Ci avviciniamo al Palazzo attraversando la maestosa Piazza Castello, contornata da Palazzi che testimoniano di secoli di potere e di gusto per l’eleganza, per entrare nel cortile, non prima di aver ammirato l’ampia prospettiva di cui gode l’antica residenza reale. 
Ci prepariamo alla degustazione facendo alcuni assaggi negli assortitissimi stand allestiti dal Salone nel cortile del Palazzo. In merito a questi assaggi si potrebbe aprire un lungo capitolo dedicato, ma sarebbe un dilungarsi in qualcosa che in realtà necessiterebbe un articolo a parte. 
Finalmente arriva l’ora del nostro appuntamento con la storia del Nebbiolo, il vitigno “che si nutre della nebbia”, che come i piemontesi si mostra timido e lento ad aprirsi, quasi un po’ burbero, ma che col tempo si lascia scoprire in tutta la sua eleganza e la sua generosa potenza. 
Presentarci in anticipo ci fa guadagnare il primo posto in coda; entriamo quindi con passo svelto per assicurarci la prima fila della sala.
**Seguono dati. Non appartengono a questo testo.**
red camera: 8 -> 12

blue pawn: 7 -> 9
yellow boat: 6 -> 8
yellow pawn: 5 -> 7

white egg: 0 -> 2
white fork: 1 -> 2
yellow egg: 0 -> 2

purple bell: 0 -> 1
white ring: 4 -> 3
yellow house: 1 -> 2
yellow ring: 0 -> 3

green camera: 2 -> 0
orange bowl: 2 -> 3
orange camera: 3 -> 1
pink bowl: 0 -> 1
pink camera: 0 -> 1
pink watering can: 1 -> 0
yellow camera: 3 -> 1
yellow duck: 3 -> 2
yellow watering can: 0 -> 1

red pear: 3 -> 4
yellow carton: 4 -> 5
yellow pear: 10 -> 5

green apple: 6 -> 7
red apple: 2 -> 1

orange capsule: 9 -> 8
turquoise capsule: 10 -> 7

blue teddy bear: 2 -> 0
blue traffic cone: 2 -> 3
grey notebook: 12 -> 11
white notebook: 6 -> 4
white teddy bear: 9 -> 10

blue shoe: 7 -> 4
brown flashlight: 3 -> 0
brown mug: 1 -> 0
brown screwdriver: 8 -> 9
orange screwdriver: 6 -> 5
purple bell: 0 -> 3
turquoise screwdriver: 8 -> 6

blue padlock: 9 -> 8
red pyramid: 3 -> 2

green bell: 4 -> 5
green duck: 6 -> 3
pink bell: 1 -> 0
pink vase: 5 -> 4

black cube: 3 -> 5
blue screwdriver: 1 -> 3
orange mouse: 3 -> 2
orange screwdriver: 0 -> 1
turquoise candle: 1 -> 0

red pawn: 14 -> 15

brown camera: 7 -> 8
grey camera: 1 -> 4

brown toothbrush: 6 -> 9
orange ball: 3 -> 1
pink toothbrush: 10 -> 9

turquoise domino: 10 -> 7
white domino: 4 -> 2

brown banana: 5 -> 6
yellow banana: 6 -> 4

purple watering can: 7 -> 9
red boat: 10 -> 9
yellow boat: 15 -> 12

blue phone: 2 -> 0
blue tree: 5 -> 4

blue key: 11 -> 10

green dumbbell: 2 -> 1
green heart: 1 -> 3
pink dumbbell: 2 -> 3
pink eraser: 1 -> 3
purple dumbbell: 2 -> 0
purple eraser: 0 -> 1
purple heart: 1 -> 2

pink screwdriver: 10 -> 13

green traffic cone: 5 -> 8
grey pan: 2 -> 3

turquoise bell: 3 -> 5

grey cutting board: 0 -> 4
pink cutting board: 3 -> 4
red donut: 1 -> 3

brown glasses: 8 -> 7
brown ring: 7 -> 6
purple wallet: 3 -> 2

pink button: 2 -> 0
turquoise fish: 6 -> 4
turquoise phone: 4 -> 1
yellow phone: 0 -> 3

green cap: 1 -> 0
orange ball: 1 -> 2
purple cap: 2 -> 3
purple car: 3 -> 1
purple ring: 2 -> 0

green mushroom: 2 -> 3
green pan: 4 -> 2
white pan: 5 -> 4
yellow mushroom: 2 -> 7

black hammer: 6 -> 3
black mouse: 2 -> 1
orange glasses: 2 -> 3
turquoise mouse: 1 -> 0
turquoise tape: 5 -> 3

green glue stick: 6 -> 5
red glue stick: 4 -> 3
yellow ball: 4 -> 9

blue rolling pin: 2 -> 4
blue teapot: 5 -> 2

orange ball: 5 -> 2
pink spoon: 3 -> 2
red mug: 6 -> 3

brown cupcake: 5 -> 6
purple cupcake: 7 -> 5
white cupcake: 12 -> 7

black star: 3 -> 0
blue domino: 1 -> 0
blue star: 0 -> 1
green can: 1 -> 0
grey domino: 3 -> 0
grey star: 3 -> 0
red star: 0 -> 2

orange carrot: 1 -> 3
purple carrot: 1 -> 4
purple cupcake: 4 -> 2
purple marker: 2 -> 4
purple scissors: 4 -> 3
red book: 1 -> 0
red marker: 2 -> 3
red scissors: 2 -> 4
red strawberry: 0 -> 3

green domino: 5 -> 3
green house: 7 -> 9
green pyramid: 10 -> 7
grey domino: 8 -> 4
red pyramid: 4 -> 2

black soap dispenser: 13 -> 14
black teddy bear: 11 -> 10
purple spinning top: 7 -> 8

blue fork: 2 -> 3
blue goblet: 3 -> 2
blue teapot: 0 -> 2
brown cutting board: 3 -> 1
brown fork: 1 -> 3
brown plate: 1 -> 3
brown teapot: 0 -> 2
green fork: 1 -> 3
Il passo però rallenta subito, le gambe si fanno molli e un brivido di emozione sale dritto per la schiena: gli interni del Palazzo, che fuori si presenta con la sua sobria ma raffinata imponenza, ci abbagliano con l’esuberanza tipica del barocco: stucchi dorati e damaschi porpora, specchi e affreschi ovunque. Verrebbe voglia di soffermarsi più a lungo, ma il tempo stringe.

Si comincia!

Finalmente siamo in prima fila, centralissimi, come per un piacevole contrappasso rispetto ai tempi della scuola. Si inizia. Capiamo già dal cappello introduttivo che questo percorso tra le varie espressioni del Nebbiolo nell’annata 1999 sarà qualcosa di incredibile. Si parla di un’annata molto fruttata - causa ne è la vendemmia avvenuta dopo Ottobre - in una forma così spiccata da essere definita assolutamente rara da Giancarlo Gariglio.
Mentre i giovani sommelier iniziano a servirci i vari assaggi, ci vengono presentati i nostri relatori. Partecipano all’incontro: Roberto Ferrando dell’omonima Azienda, Gianluca Telloli dell’Azienda Vinicola Nervi, Alberto Arlunno degli Antichi Vigneti di Cantalupo, Roberto Damonte dell’Azienda Agricola Malvirà, Luca Currado di Vietti e Giorgio Rivetti de La Spinetta – Contratto. C’è anche Davide Panzieri per guidarci nella degustazione.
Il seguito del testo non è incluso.